Кто такой Заратустра и почему он так глупо говорит, ребята не знали, но на всякий случай согласились. Не хотелось выглядеть такими уж провинциалами.
– Пошли прошвырнемся, – предложил Леонид.
– У нас д–дела, – запинаясь, сказал Юрка.
– Ну, салют! Вечером зайду.
Вечером Леонид за ними, однако, не зашел, и они пошли на «пятачок» сами.
В городе был парк с танцплощадкой, обнесенной высокой металлической оградой, чтоб не лазили без билетов. Туда ходили танцевать только «старые» – те, кому за двадцать и выше. Среди них ребята выглядели бы совсем уж сопливыми школьниками. Да и девчонки–старшеклассницы там редко появлялись. Парни с комбината все время приставали к ним, а чуть им от ворот поворот, сразу начинали: «Девочки, вам пора бай–бай, мамочки заждались». Ну, а взрослые девушки с комбината наседали на билетершу: «Нечего сюда детский сад пускать! Пусть себе в школе вечера устраивают!» Они так рьяно заботились о подрастающем поколении, что всем было ясней ясного: просто боятся конкуренции.
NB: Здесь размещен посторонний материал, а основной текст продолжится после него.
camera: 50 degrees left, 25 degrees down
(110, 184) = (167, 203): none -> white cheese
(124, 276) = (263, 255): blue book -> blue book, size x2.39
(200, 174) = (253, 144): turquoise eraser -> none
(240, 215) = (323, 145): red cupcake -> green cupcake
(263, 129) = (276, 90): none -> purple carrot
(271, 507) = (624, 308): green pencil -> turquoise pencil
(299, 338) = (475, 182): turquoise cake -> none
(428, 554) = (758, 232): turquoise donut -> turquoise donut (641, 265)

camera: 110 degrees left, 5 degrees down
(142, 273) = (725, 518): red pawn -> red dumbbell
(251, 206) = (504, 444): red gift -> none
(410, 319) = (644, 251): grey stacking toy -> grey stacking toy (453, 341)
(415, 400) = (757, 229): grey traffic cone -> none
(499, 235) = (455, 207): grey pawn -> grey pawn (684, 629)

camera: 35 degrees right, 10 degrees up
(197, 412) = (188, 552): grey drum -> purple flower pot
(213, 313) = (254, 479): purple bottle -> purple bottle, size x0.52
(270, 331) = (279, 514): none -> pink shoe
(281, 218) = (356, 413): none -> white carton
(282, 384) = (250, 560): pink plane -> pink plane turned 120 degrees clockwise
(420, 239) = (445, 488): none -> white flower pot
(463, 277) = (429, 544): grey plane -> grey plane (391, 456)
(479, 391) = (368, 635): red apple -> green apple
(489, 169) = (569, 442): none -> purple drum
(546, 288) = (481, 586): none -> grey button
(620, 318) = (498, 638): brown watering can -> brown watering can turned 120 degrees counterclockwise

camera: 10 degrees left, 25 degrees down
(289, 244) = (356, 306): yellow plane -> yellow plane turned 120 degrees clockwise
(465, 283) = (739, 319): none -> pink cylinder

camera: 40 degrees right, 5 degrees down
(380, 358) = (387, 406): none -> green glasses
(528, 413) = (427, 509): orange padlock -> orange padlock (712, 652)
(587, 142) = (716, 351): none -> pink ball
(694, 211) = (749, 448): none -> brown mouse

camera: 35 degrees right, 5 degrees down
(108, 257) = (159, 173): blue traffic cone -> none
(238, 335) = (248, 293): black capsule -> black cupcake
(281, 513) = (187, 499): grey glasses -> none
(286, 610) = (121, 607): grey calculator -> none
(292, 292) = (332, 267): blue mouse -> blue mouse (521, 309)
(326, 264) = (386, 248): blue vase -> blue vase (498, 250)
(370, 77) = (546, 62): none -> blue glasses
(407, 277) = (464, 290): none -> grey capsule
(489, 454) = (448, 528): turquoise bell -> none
Старшеклассницы были что надо, особенно если приоденутся! Смотришь на них потом в школе: куда что делось? Тихонькие, скромненькие, с косичками. А вчера на танцах подметки до дыр протирали да глазки строили.
В конце концов у ребят появилась своя танцплощадка, так называемый «пятачок». Возле маслозавода, через дорогу, был ничейный фруктовый сад, а в нем бетонированная площадка для игры в городки, в самый раз для танцев. Маслозавод выхлопотал сад для молодежи, провел туда свет, развесил лозунги о культуре поведения и оставил за собой право отключать электричество в любое время. В виде наказания, если что не так. Вот если начнется драка, сразу свет выключают.
У входа в сад обычно стоял ветхий дедуля, который взимал с каждого по двадцать копеек. Но так как музыкой заведовал Павел, Валькин и Юркин друг, а самодельная радиола и пластинки были его собственные, то их пропускали бесплатно. Собственно, почти половина танцующих проходила бесплатно – столько у Пашки было друзей. Ему за труды платили двадцать пять рублей в месяц, но даже если бы его лишили зарплаты, он все равно продолжал бы работать. Правилось быть в центре внимания.
Помнится, в тот вечер они пришли рано. Пашка еще только пристраивал на суку груши «колокольчик» – огромный школьный громкоговоритель, а Леня, оказывается, уже давно был здесь.
Пашка поставил «Кукарачу», и «колокольчик» заревел на весь город.
И сразу повалил народ, словно все дожидались сигнала.
Танцы начались. Пыль поднялась столбом!
Они стояли у радиолы. Леонид высматривал, кого пригласить, а Юрка искал Зину. Она смилостивилась и собиралась прийти. А вот Вальке – жди не дождешься Лелю, она каждое лето на море с мамой. Сидит, наверное, где–нибудь на валуне у прибоя в далекой Гагре… А может, кино смотрит, или гуляет по набережной, или читает на подоконнике – она любит на подоконнике читать. Приедет загорелая и начнет воображать!..
Пашка вовсю дымил московской папиросой, широко улыбался и не успевал здороваться со своими многочисленными приятелями. А Леонида атаковывали совсем незнакомые пацаны. И откуда он их знает?
– Когда приехал? Ну, как там?..
Там – это, значит, в Москве.
– Порядок, – говорил он, и мальчишки, вполне удовлетворенные таким ответом, дружески хлопали его по плечу.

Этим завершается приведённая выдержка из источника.